Johns Hopkins University, Department of Neuroscience

 

 

 

 

Mollie  Meffert, MD, PhD

Associate Professor

Telephone Number: 410-502-2570

Lab Phone: 410-502-2571

Fax Number:   410-955-5759

Johns Hopkins University

School of Medicine

725 North Wolfe St.

Baltimore, MD 21205

Room: (Lab) 420, 413 Physiology Building

(Office) 421 Physiology

mkm@jhmi.edu
 

 

The Regulation of Neuronal Gene Expression in Health and Disease

Our laboratory is particularly interested in how changes in synaptic activity are converted into long-term alterations in the function and connectivity of neurons through the modulation of gene expression.  Fundamental questions in gene expression of interest to the lab include:

Why are changes in gene expression required for enduring alterations in synaptic strength, such as during learning, development, or disease?

 

What pathways exist to generate distinct subcellular changes in gene expression, for example to regulate individual synapse protein composition and input specificity?

 

How do diverse neuronal stimuli induce specific patterns of gene expression on a synapse, cellular, or network level?

 

What mechanisms maintain changes in gene expression?

 

Our laboratory integrates multiple approaches to address the importance of gene expression in information storage at both transcriptional and post-transcriptional levels.  We use animal models and techniques of molecular biology, cell biology, biochemistry, high-throughput expression analysis and bioinformatics, virology, histology, confocal imaging, electrophysiology, mouse genetics and behavior.  Neuronal gene products of interest include both proteins and non-coding RNAs.  
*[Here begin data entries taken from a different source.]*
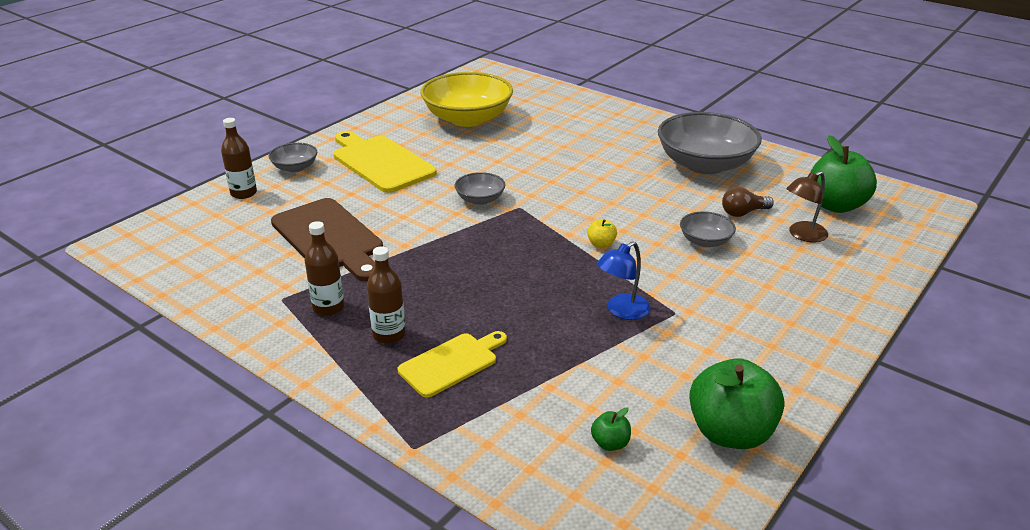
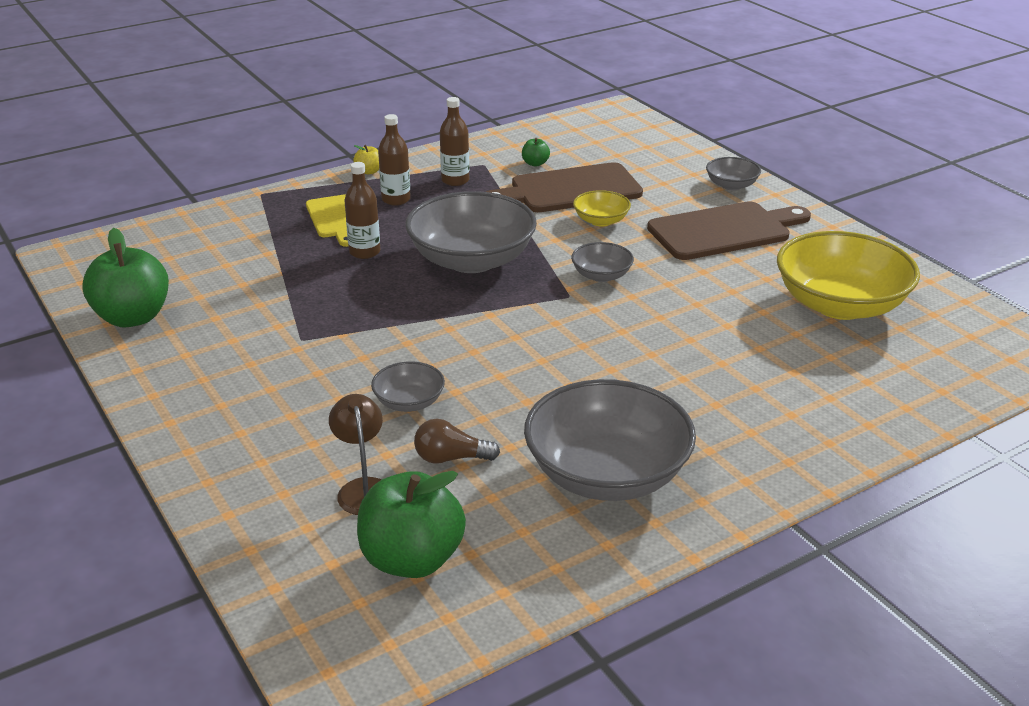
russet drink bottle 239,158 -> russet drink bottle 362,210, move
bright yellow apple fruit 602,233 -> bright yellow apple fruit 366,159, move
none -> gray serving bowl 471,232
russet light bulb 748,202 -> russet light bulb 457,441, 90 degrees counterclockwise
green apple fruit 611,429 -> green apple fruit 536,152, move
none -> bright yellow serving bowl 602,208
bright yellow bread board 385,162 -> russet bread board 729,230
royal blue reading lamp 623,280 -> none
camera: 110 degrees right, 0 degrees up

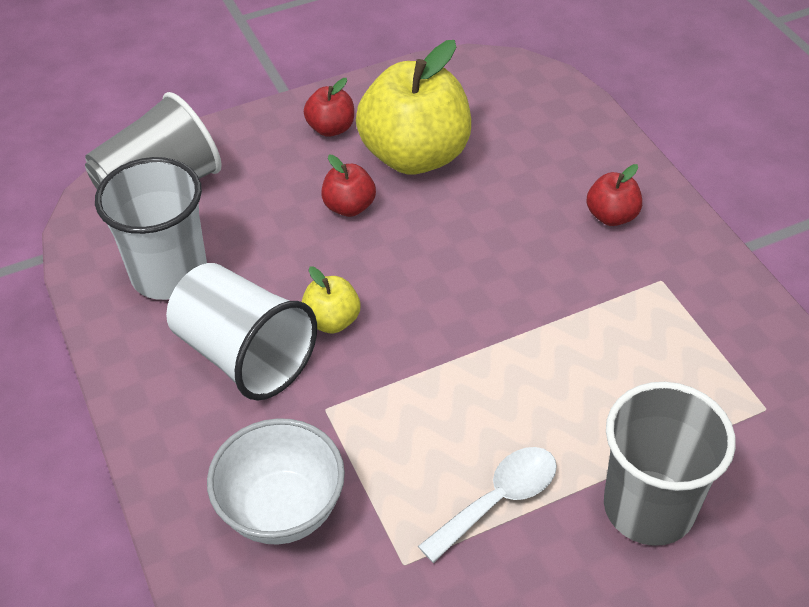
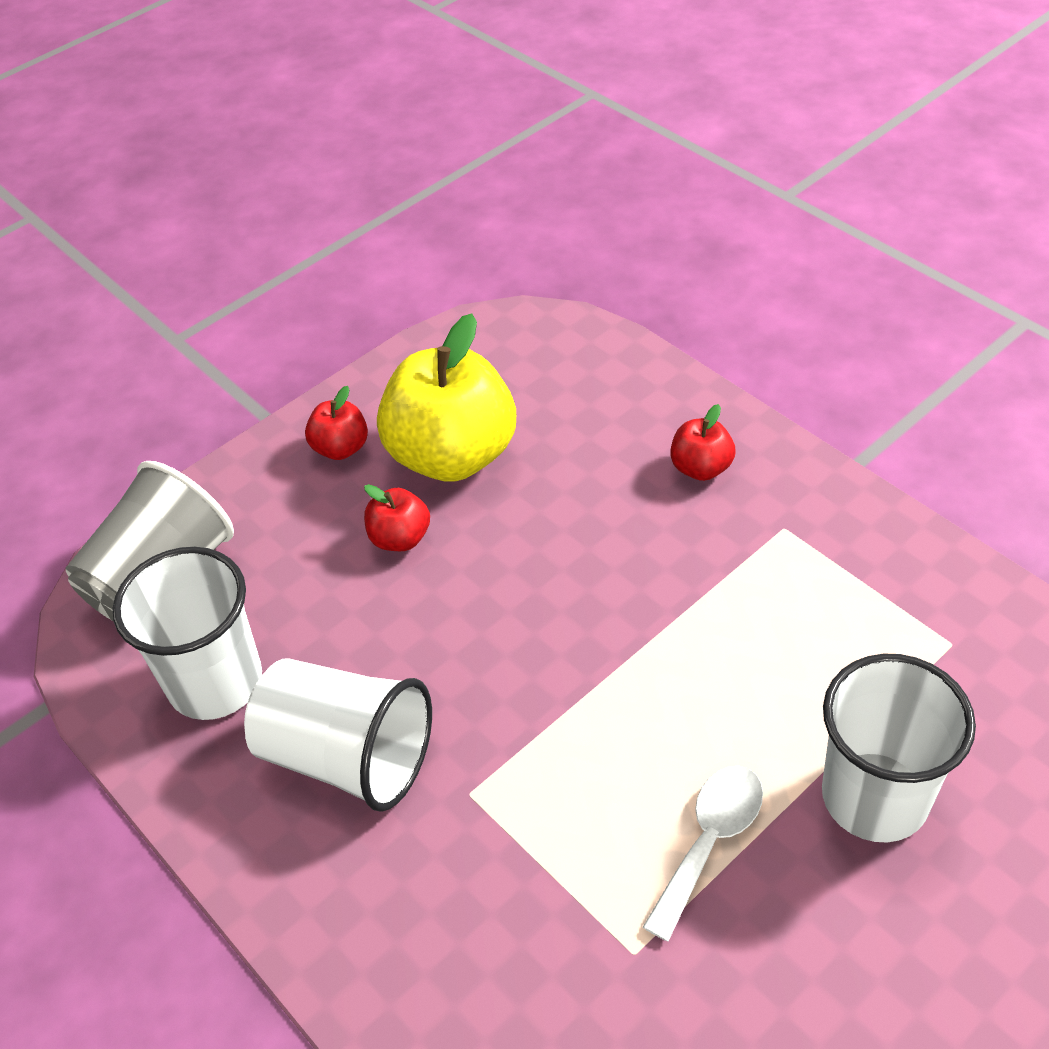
gray tumbler 670,464 -> pure white tumbler 899,748
pure white serving bowl 276,481 -> none
bright yellow apple fruit 331,300 -> none
camera: 15 degrees left, 0 degrees up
Study of the NF-kB transcription factor provides a good vantage point from which to explore transcriptional regulation in neurons.  NF-kB has emerged as a key player in many CNS diseases, including neurodegenerative disorders and cancer.  In the healthy CNS, studies from multiple laboratories including our own have demonstrated an evolutionarily conserved requirement for NF-kB in learning and memory.  NF-kB is present at synapses and can undergo activation and nuclear translocation from distal processes upon synaptic stimulation.  A current focus of our lab is to understand the signaling by the synaptic pool of NF-kB and how NF-kB regulates neuronal functions in both plasticity and disease.

 

Gene expression in the nervous system can be rapidly altered by control at the level of translation.  Changes in translation, like transcription, are also critical for long-term information storage.  A second major focus of our laboratory investigates how target specificity is generated in response to neuronal stimuli that regulate protein synthesis.  We have discovered that the translating pool of RNA may be controlled through both positive and negative regulation of the biogenesis of mature microRNA from precursor microRNA.   Ongoing investigations in our laboratory are aimed at further exploration of the importance of micoRNA biogenesis in determining rapid and specific changes in the neuronal and synaptic proteome and the in vivo roles of these pathways in healthy and dysregulated brain function.